Congrès (place et colonne du) : ancienne place des Panoramas ; en même temps que les rues avoisinantes et qu’un marché avec escalier monumental donnant sur les Bas-fonds, elle fut aménagée de 1848 à 1857 à mi-parcours et sur le côté O. de la r. Royale par Jean-Pierre Cluysenaar ; en 1850-1852, symétriquement sur son côté gauche et sur son côté droit, Joseph Poelaert y édifiera un immeuble et en son centre la Colonne du Congrès (1850-1859) qui commémore cette assemblée. Au pied de la Colonne se trouve depuis le 11 novembre 1922 le tombeau du Soldat Inconnu en hommage aux militaires tués pendant la Grande Guerre.

Ducale (rue) : cette voierie fait partie de l’aménagement (1774-1785) du quartier néo-classique exécuté par Barnabé Guimard en 1776 ; elle doit son nom en 1779 à la proximité du Palais du Coudenberg, ancienne résidence des Ducs de Brabant, de Bourgogne et de nos Gouverneurs généraux espagnols et autrichiens jusqu’à son incendie en 1731. Sa façade principale donnait sur la place Royale appelée alors place des Bailles et ses jardins occupaient l’emplacement de l’actuel parc Royal.

Empereur (boulevard de l’) : tracé sur le tunnel ferroviaire de la Jonction entre 1947 et 1952, il a pris la place des anciennes « rue de l’Empereur » et « rue d’Or ». Son nom serait dû à une auberge à l’enseigne de L’Empereur où Charles Quint se serait arrêté et aurait oublié de payer le tenancier qui ne craignit pas de lui réclamer son dû.

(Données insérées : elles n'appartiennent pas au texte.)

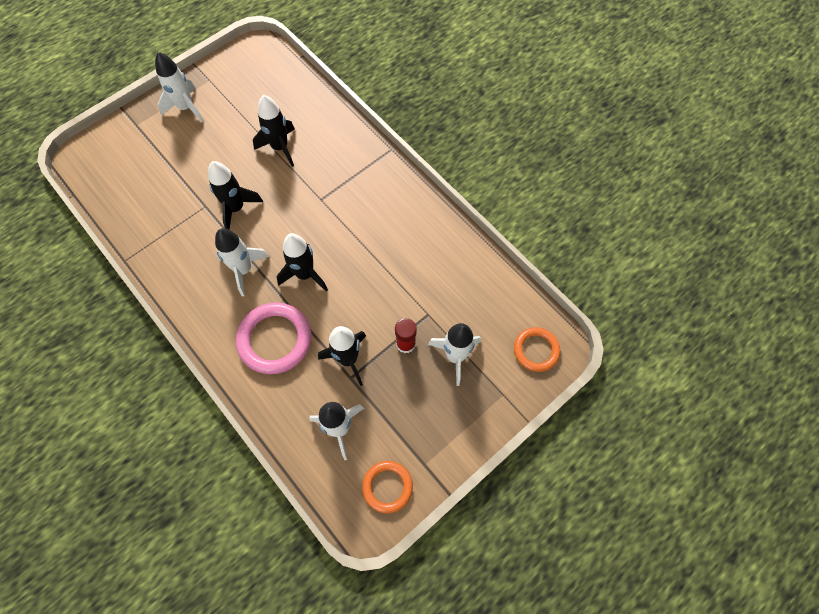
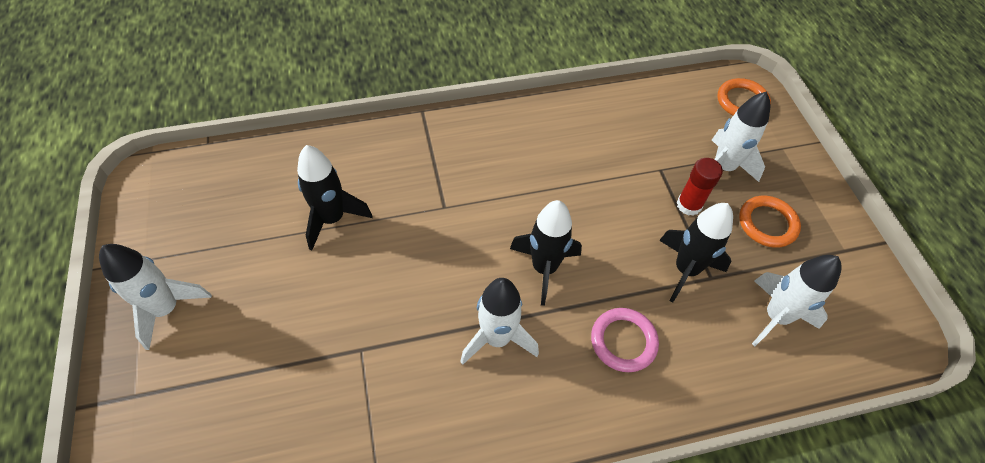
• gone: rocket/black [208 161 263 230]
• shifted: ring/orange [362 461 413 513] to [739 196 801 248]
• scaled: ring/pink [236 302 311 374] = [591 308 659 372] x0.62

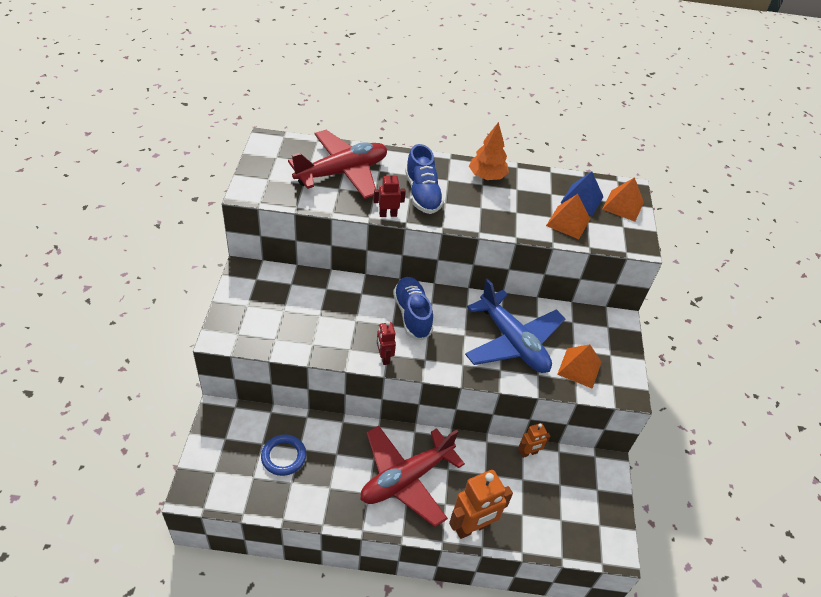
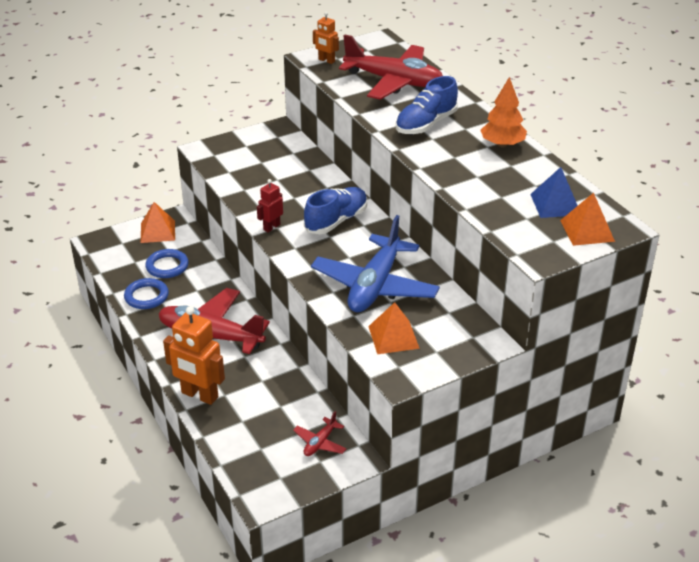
• gone: robot/red [373 172 406 217]
• new: ring/blue [124 278 169 309]
• new: plane/red [293 411 347 456]
• shifted: robot/orange [518 423 551 458] to [313 12 339 64]
• shifted: pyramid/orange [546 194 590 239] to [141 202 175 243]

Gouvernement Provisoire (rue du) : lors de la Révolution de 1830, succédant à une Commission administrative de 6 membres, un Gouvernement provisoire de 10 membres, organe du pouvoir législatif et exécutif fut mis en place le 26 septembre. Le Congrès national reprit à son compte le 12 novembre le pouvoir constituant et législatif, le pouvoir exécutif restant aux mains du Gouvernement provisoire jusqu’au 25 février 1831, lendemain de la proclamation de la Constitution. Dans ce quartier de Notre-Dame-aux-Neiges, cette rue fait partie d’un ensemble d’artères dont les dénominations sont en rapport soit avec nos libertés constitutionnelles, soit avec des institutions mises sur pied au début de l’Indépendance de notre pays.